Pablo
no ha pasado una buena noche.
Ayer estuvo en la casa casi todo el día; en realidad, desde la
temprana tarde.
Se dedicó en especial a pintar sus acuarelas
y a beber el vino barato que tanto le gustaba. Sus pocos amigos de los últimos
años siempre se burlaron de él y de la costumbre de comprar ese torrontés
envasado en cajas de cartón. Lo cierto es que se bebió una caja y la mitad de
la otra, y eso lo pudo comprobar al
abrir la puerta de la heladera. No recordaba exactamente la cantidad que había
bebido así que levantó el tetra-brick
para tantear lo que quedaba. “Un litro y medio de vino –pensó– tampoco es
demasiado”. En realidad Pablo intentaba
negar su acentuado alcoholismo y para eso usaba con escalas mentales, el humor,
las excusas o los refranes. Recordó
aquel cartel del despacho de bebidas de Boedo: “El vino no emborracha, sino que
entona” y en la cara se le dibujó una leve sonrisa.
Ya no existen despachos de bebida en la
ciudad y Pablo lo sabe.
Ya no existen hombres bebiendo o invitando
copas un sábado al mediodía en los mostradores. Todo eso es ahora una parte del
pasado.
Acaso igual que él, que acaba de cumplir
sesenta y seis años.
En ese momento se siente algo mareado, camina
hasta el baño, abre la canilla de agua fría de la ducha y mete su cabeza abajo,
luego se seca el pelo y se mira en el espejo. El cristal bruñido le devuelve la
imagen de un tipo canoso y ciertamente delgado. Entonces decide tomar su
ansiolítico de todas las mañana para tranquilizarse un poco.
La
vida lo ha dejado solo hace muchos años.
Sus padres y su hermano mayor ya han muerto y
su esposa, con la que no tuvo hijos, vive en un alejado lugar de Australia.
Para Pablo es igual que si viviera en Marte. La ha borrado de su vida por
completo y solo recuerda a Magda.
Desde que se jubiló dispone de su pensión y
ha montado un pequeño taller en la casa. Pinta y pinta sin cesar a Magdalena y no hace
en su vida ninguna otra cosa. Ella fue su verdadero amor veinte años atrás y en
un instante crucial lo abandonó por otro hombre. Pablo terminó por aceptarlo pensando
que acaso Magda tendría sus
razones.
Pero sin embargo no encontró nunca la forma de atenuar el dolor.
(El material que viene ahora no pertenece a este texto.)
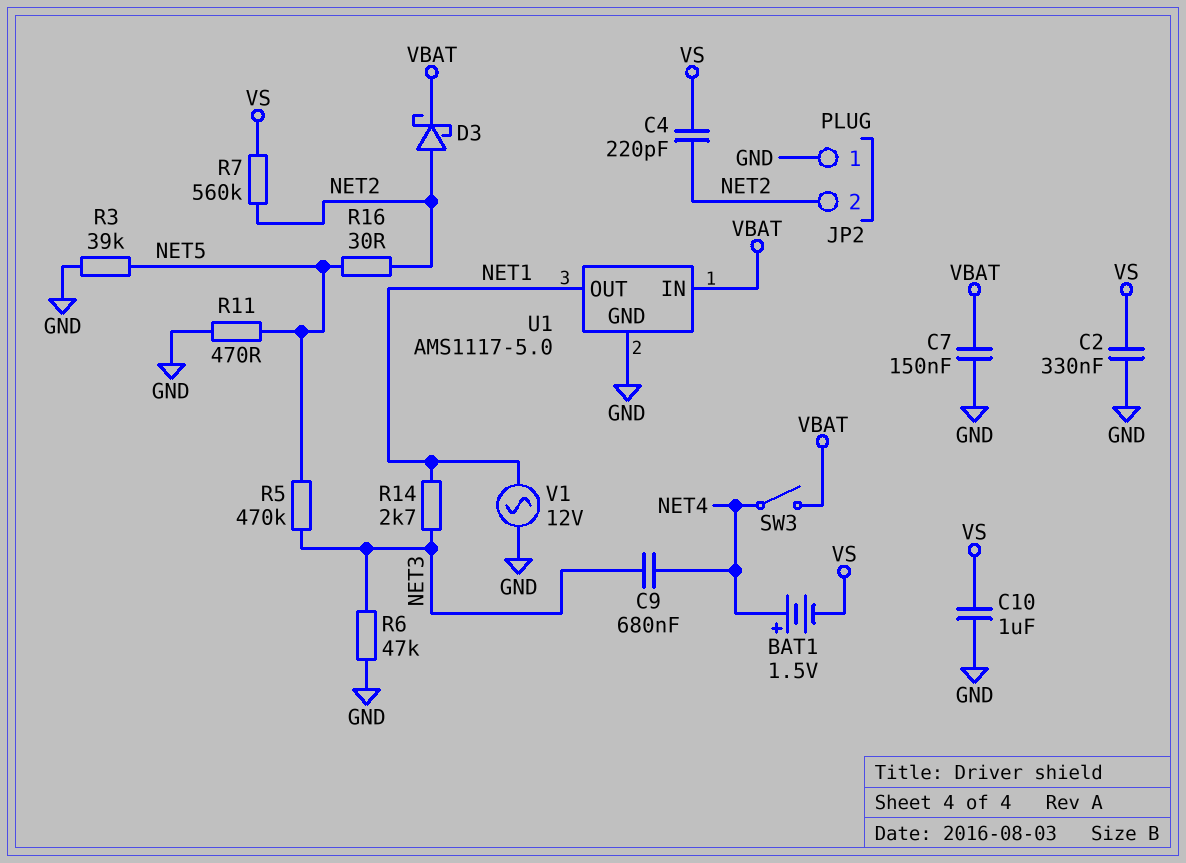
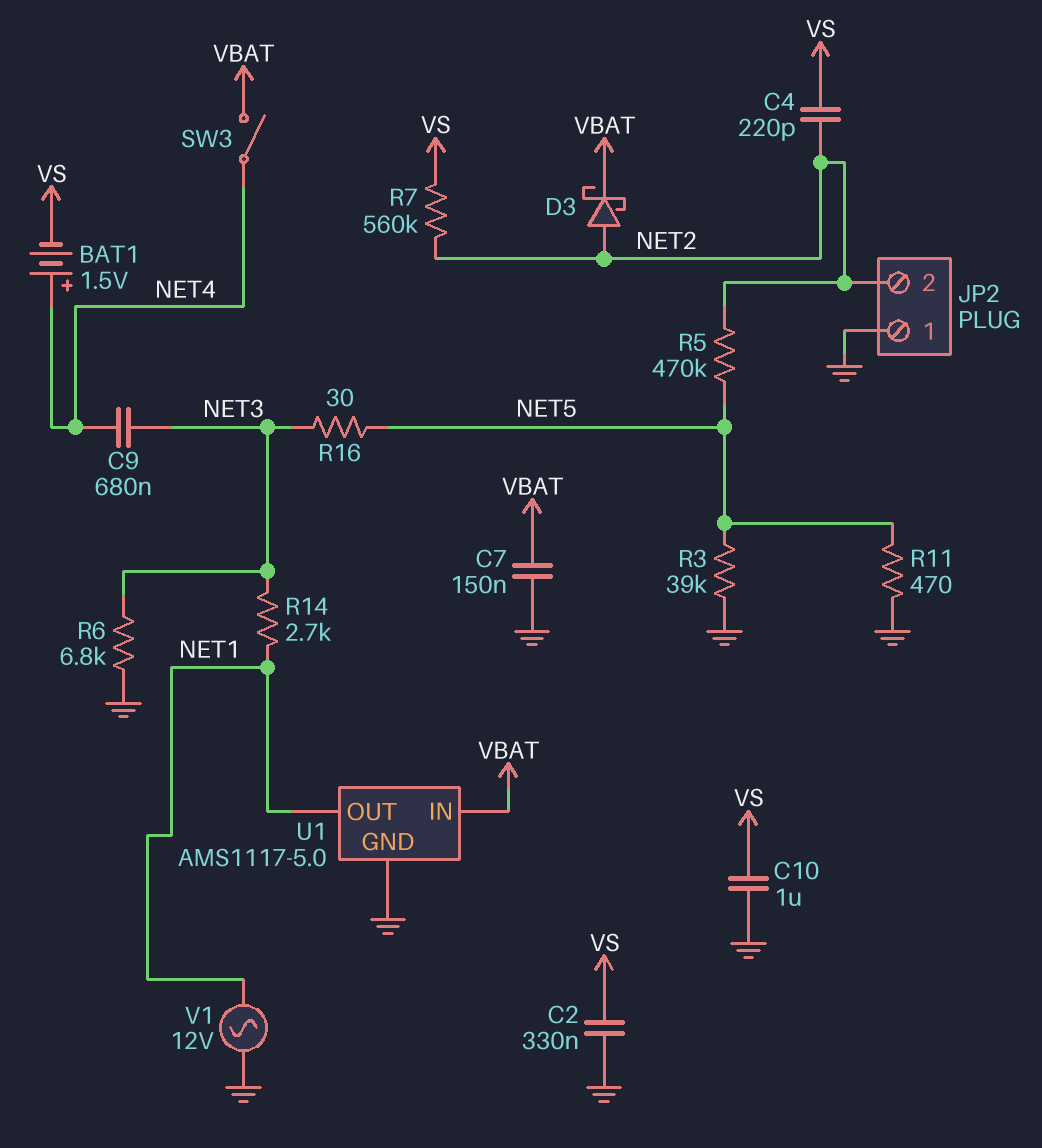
R5: 470k (NET3, NET5) -> 470k (NET2, NET5)
R6: 47k (GND, NET3) -> 6.8k (GND, NET3)
R16: 30 (NET2, NET5) -> 30 (NET3, NET5)

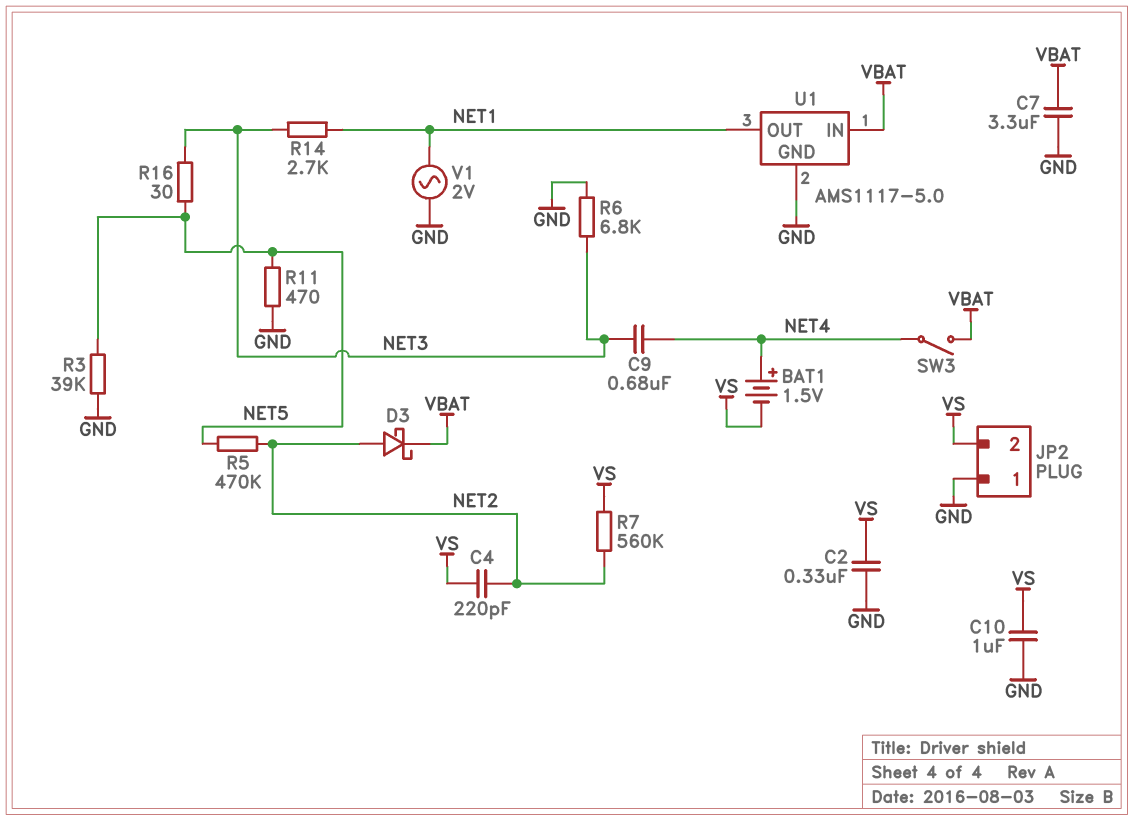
C7: 150nF (GND, VBAT) -> 3.3uF (GND, VBAT)
JP2 pin 2: NET2 -> VS
V1: AC 12V (GND, NET1) -> AC 2V (GND, NET1)

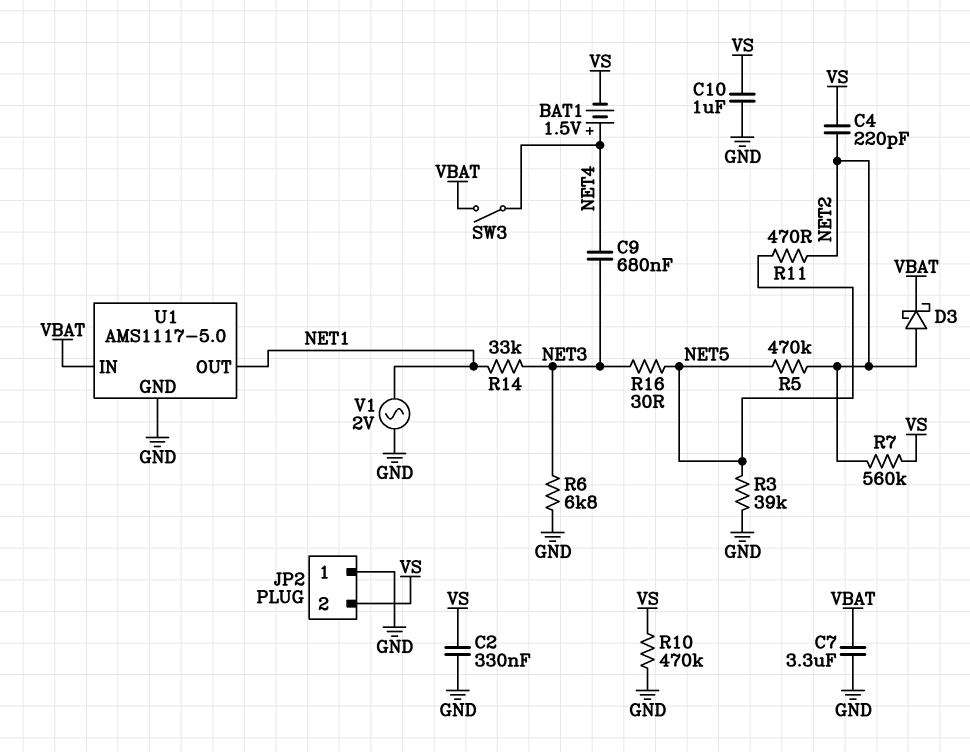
R10: none -> 470k (GND, VS)
R11: 470 (GND, NET5) -> 470 (NET2, NET5)
R14: 2.7k (NET1, NET3) -> 33k (NET1, NET3)

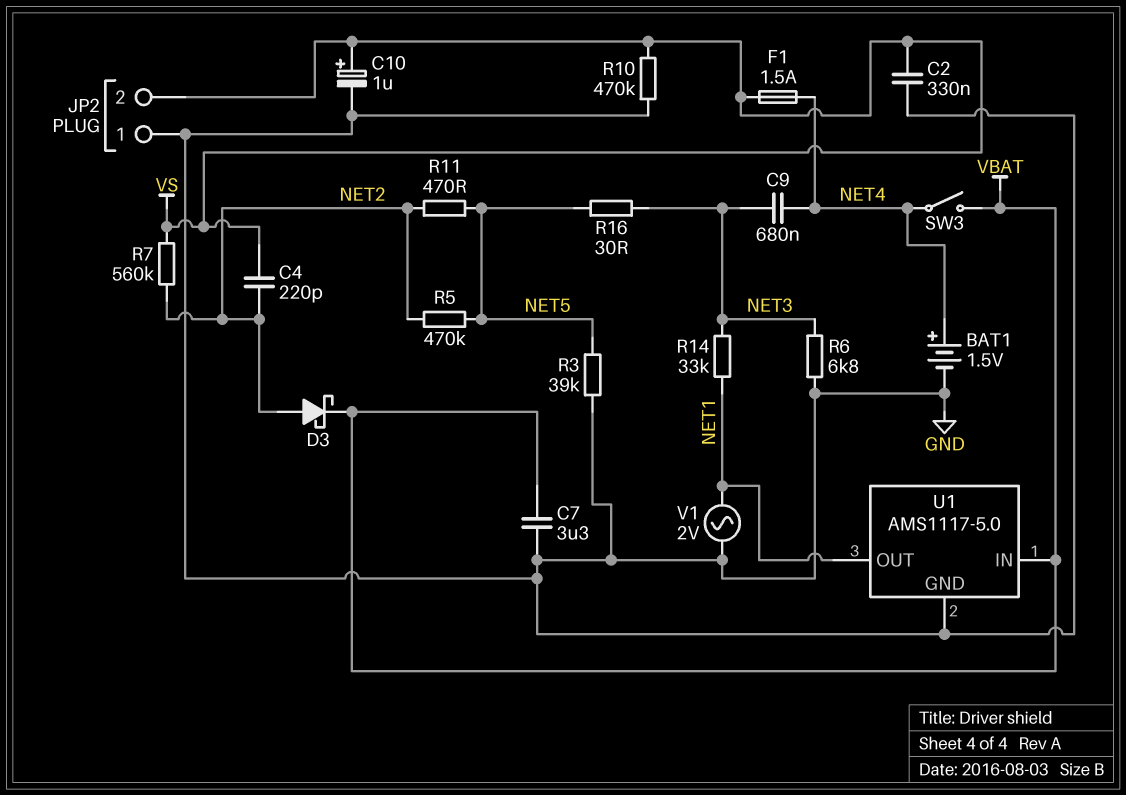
BAT1: 1.5V (plus NET4, minus VS) -> 1.5V (plus NET4, minus GND)
C10: 1uF (GND, VS) -> 1uF (plus VS, minus GND)
F1: none -> 1.5A (NET4, VS)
Una noche de alcohol se prometió a sí mismo
que jamás habría de olvidarla y eso es
lo que estaba haciendo precisamente ahora.
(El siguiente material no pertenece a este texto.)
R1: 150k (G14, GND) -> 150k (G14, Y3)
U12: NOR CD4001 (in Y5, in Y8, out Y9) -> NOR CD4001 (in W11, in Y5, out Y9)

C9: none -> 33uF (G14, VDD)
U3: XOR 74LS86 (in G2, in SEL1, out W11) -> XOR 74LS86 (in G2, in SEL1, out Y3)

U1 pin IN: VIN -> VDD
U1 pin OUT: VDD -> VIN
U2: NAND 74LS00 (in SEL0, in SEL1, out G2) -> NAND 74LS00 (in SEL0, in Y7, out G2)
Aunque siempre la pintaba de espaldas.
Magda con sus hombros desnudos bajo un sol
implacable, Magda de noche en el azul del mar argentino, Magda con el cabello
rubio y largo, Magda de novia con un velo de tul bordado. Magda, siempre Magda.
Luego solía vender las acuarelas en las
ferias de arte y por alguna razón inexplicable la gente se las compraba. Pablo superponía en capas transparentes la
blancura del papel y la piel de quien fuera su amada. Lograba notables efectos
de luz y colores inesperados. Tonos profundos para una acuarela a las que a
veces modificaba con esponjas y trapos.
Recatado, volvía la mayor parte del tiempo a
su casa. Tenía una visión escéptica de las cosas como para pensar en algo
diferente a esta rutina que de todos modos lo amparaba. Se sentía instalado
felizmente allí y ninguna otra cosa le importaba. Al regresar, seguramente, no
faltaría la caja de vino torrontés en la heladera y las acuarelas de Magda.
Con eso le alcanzaba.
Hasta que un día, una tarde opaca e indescriptible
de otoño lo llamaron por teléfono.
Atendió y era Magda.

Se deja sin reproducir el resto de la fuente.